Please retype every record exactly as it appears, omitting the pictures.
┌────────
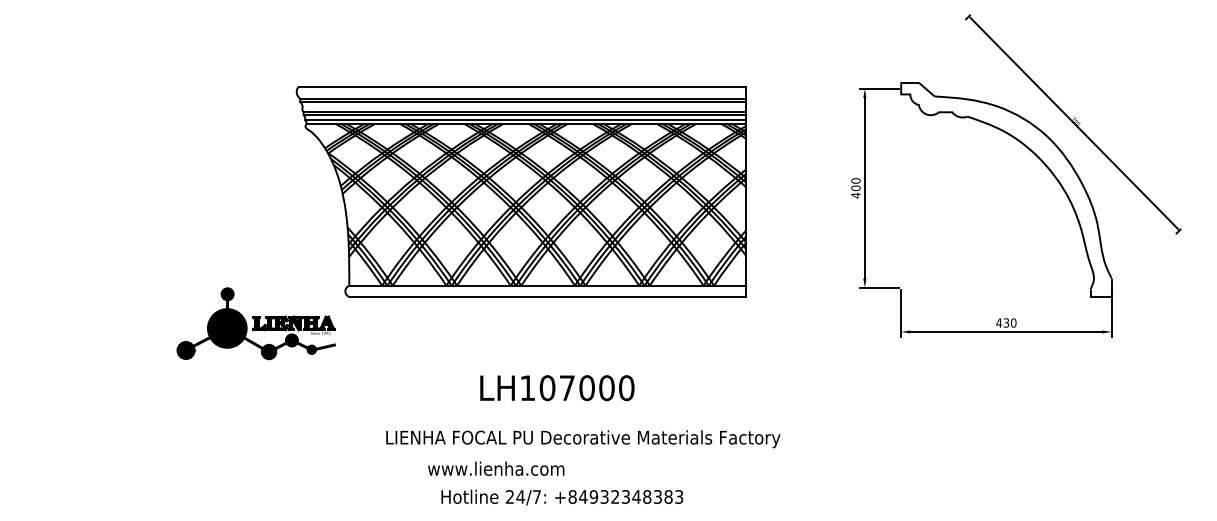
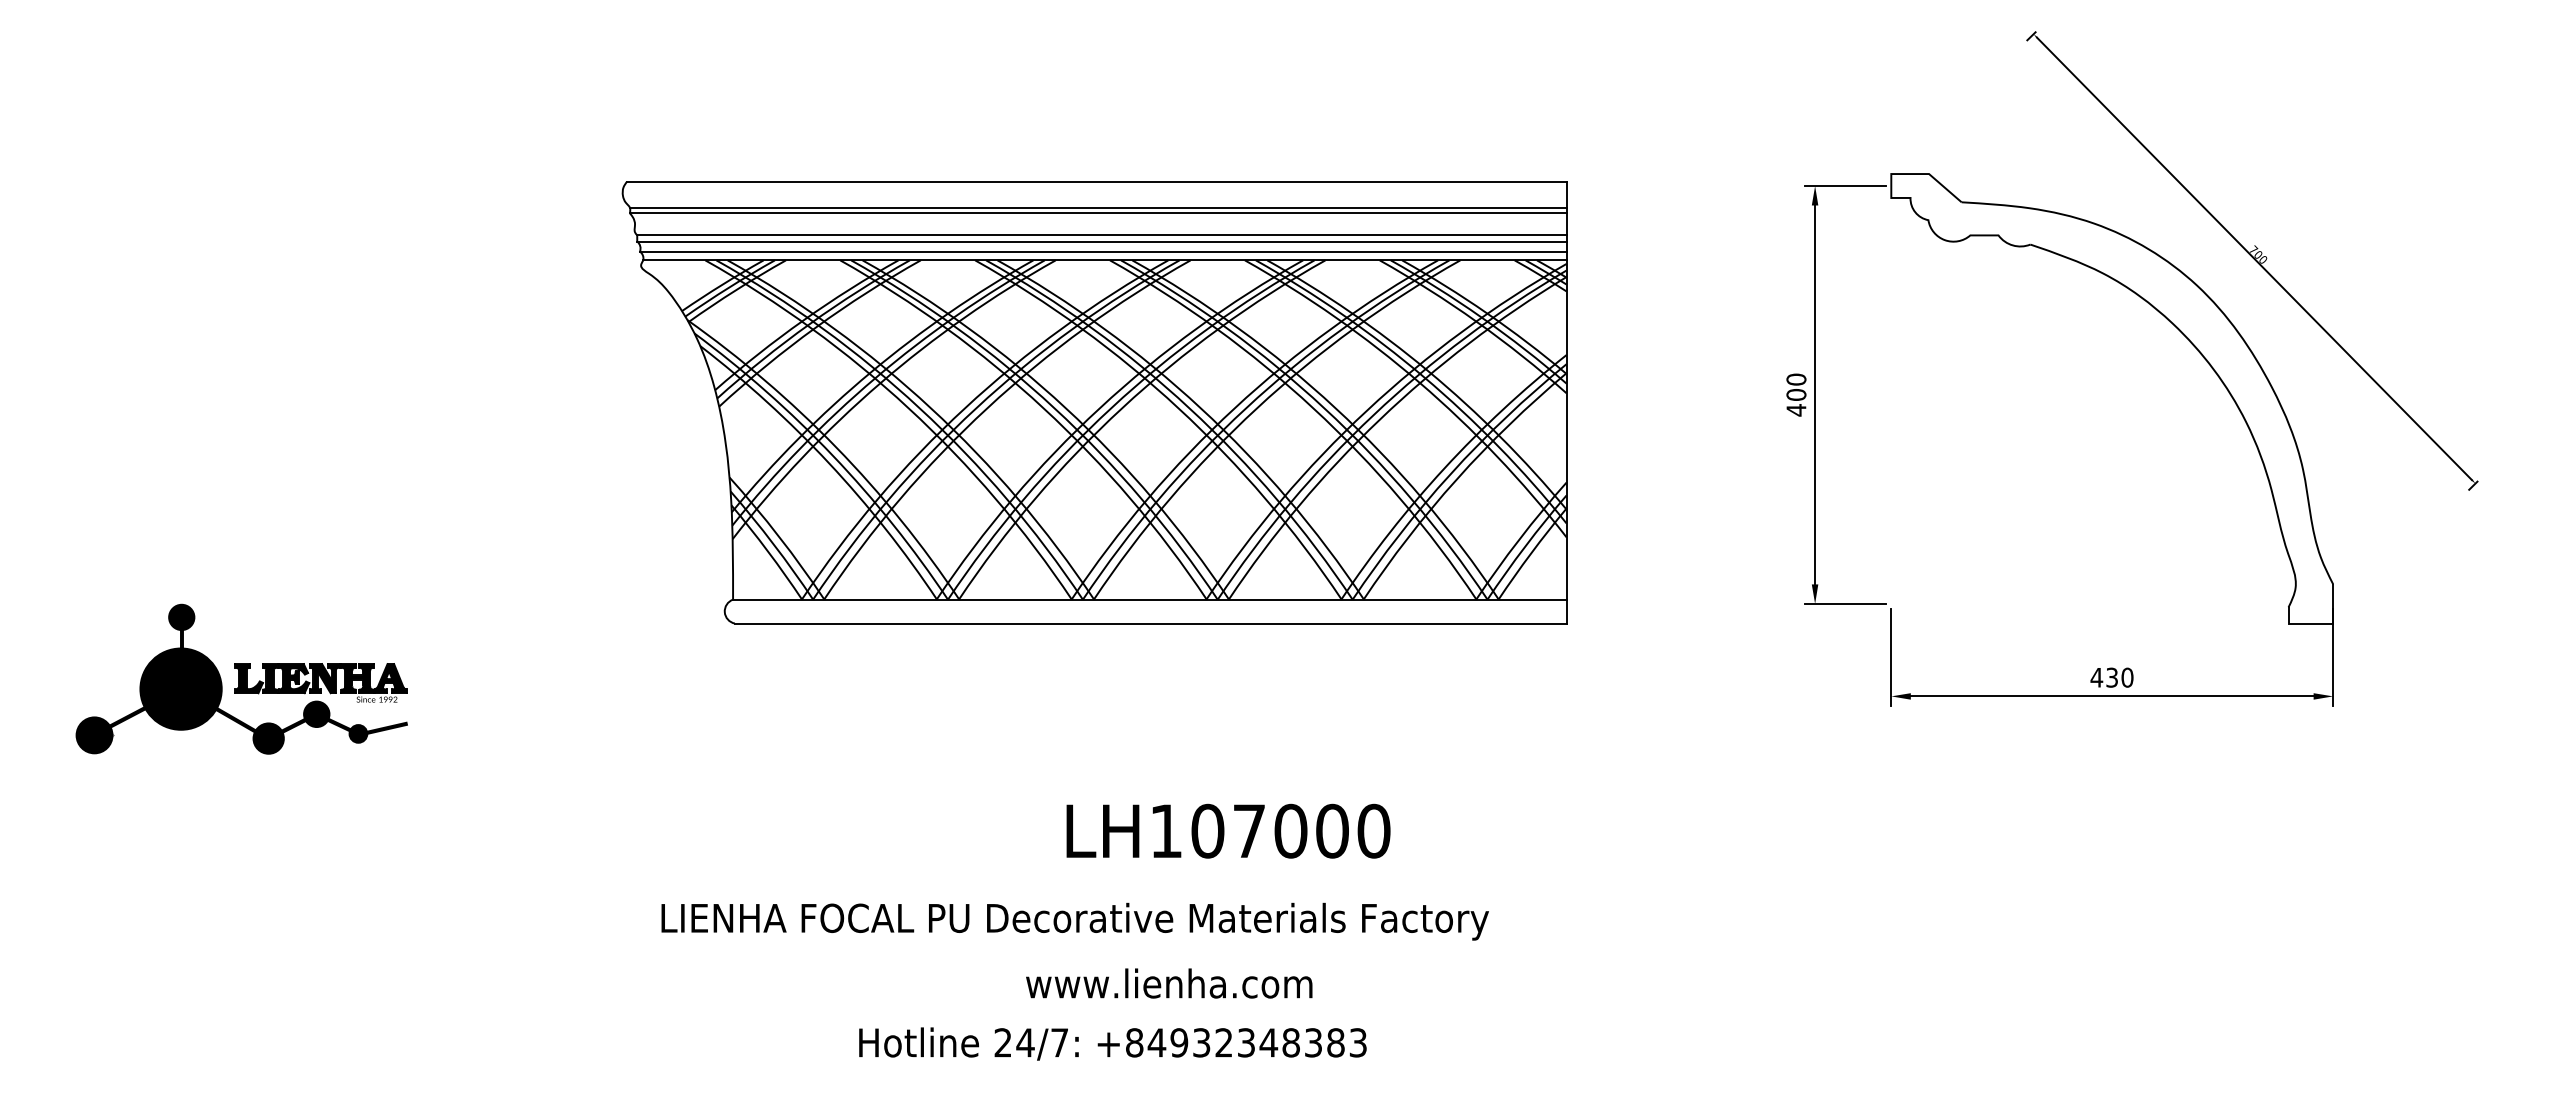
part: (255, 323) -> (240, 678), moved
text: (557, 388) -> (1228, 831), moved
text: (583, 439) -> (1075, 922), moved
text: (496, 468) -> (1169, 983), moved
text: (562, 497) -> (1113, 1043), moved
└────────
◆ FINISHED EXERCISE ◆
part: (255, 323) -> (240, 678), moved
text: (557, 388) -> (1228, 831), moved
text: (583, 439) -> (1075, 922), moved
text: (496, 468) -> (1169, 983), moved
text: (562, 497) -> (1113, 1043), moved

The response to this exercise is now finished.